Postcards from the U.S. Naval Training School

I have something a little different tonight.  While going through the boxes of letters, I found that they contained a little more than just those written by my grandfather during the war. 

Tucked here and there were uniform patches, letters from other friends and family, and these postcards.  They are all from the U.S. Naval Training School where my great aunt Dorothy went for her training as a WAVE.  The school was located at the Bronx campus of Hunter College








Letter Home 05-07-1944

Sunday 2100

05-07-1944

Hello Darling:

Today was a trifle different than the usual routine. Only because I went to church. Otherwise it was just like any other day.

It was really hot in church too. At least outside the building there was a breeze, and I did not feel quite so warm. When I got inside though I really got wringing wet in a hurry. They have the Red Cross building for religious services, and there was not a breath of a breeze in it.

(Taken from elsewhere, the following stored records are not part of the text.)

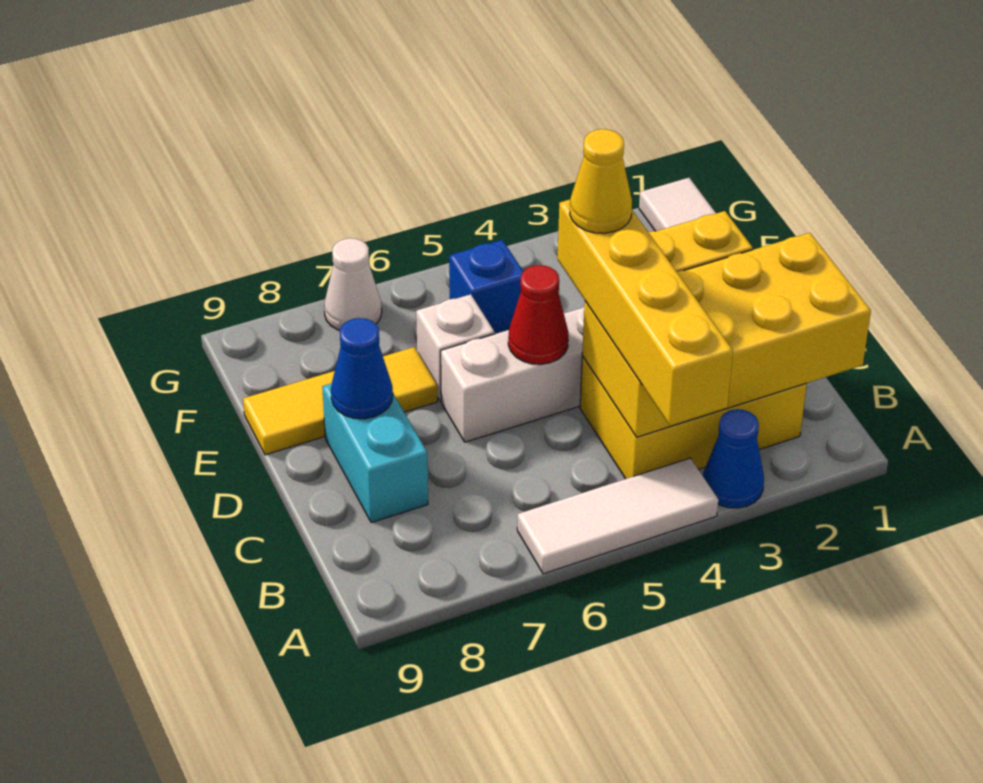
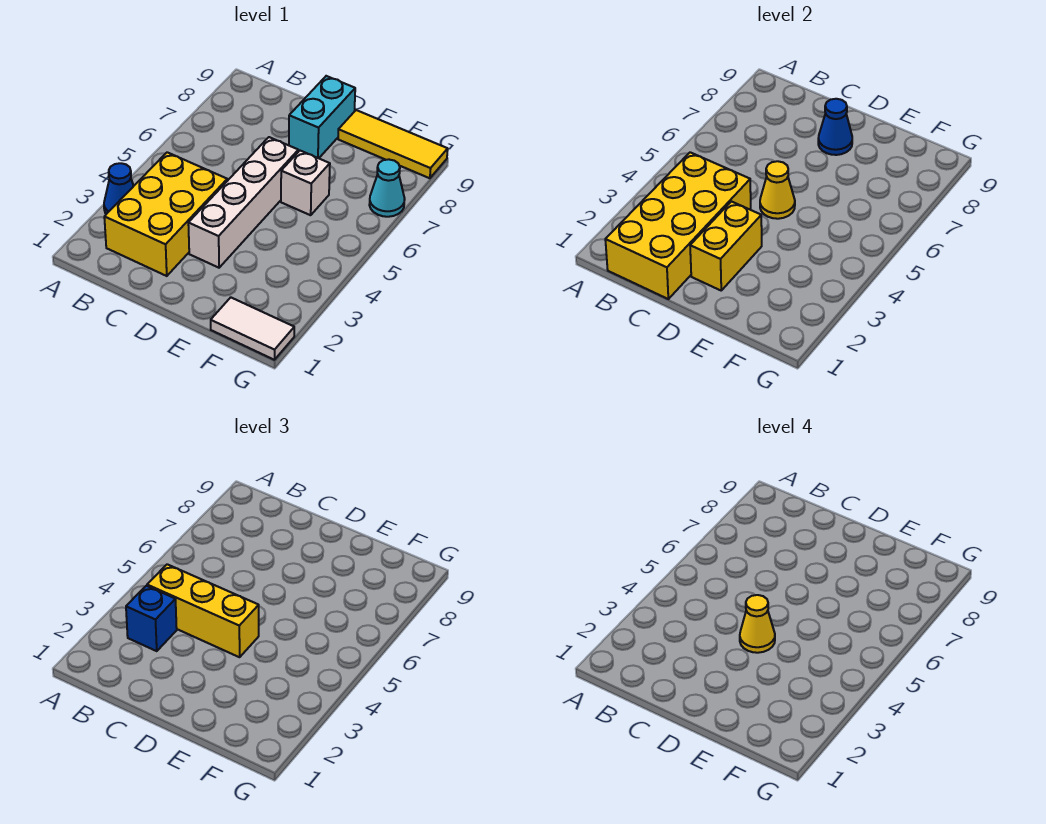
white tile A4:A6 level 1 -> none
yellow brick A4:D4 level 3 -> yellow brick B4:D4 level 3
cyan brick C8:D8 level 1 -> cyan brick D8:D9 level 1
red cone D5 level 2 -> yellow cone D5 level 2
yellow tile E7:E9 level 1 -> yellow tile E9:G9 level 1
blue brick F5 level 1 -> blue brick B3 level 3
white cone G7 level 1 -> cyan cone G7 level 1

This afternoon we had a lecture on weather. There was supposed to be a weather man coming to talk to us, but he was late. So the major started telling us about the weather around here. In the middle of his talk this other guy showed up. He just sat in the back, and listened. When the major got through he did not have anything to say. He just agreed with everything we had just been told.

We had a couple of fairly good meals today. Instead of the usual bully beef we had pork chops for dinner, and tonight we had some pretty nice chili. The rest of the menu was the same – potatoes, and raw onions, and greens. They must have a lot of onions here because we get them practically every day. It is a good thing I like them at least a little bit. I certainly don’t go for this bully beef. Especially when they make “ersatz” hamburger out of it. I can stand it better if the just leave it as is, and perhaps warm it up a bit.

The water is off in our little shower this evening, and as far as I know it is still off. We may have to start going to the one they have rigged up down at the bottom of the hill. It is easy going down, but a lot of work coming back up.

They have another show over in a different area occasionally, and there was one tonight. I did not go because I’d seen the picture. It was the “Pride of the Yankees.” Another discouraging feature of going is the walk over there. It is a 15 minute walk there, and a 45 min walk back. It is this hill that makes the difference.

In case I haven’t told you lately I love you very, very much.

Love George

P.S. Baker just came over and started squawking about something, and what did I do but mess up the address on the envelope. I wrote Baker instead of Clifford. I used the envelope anyway, because they are not too easy to get here. I hope you don’t mind my absent mindedness too much. I still love you – lots! I never get absent minded about that!

Love George

Tuesday, March 30, 2010

Letter Home 05-06-1944

Saturday Afternoon

05-06-1944

Hi Honey:

How are you this bright sunshiny afternoon? The sun is really boiling down here today. There are about 5 of us sitting out in this sun trying to get a bit of a tan. I never stay out in it long though. It would not take long to get a good burn.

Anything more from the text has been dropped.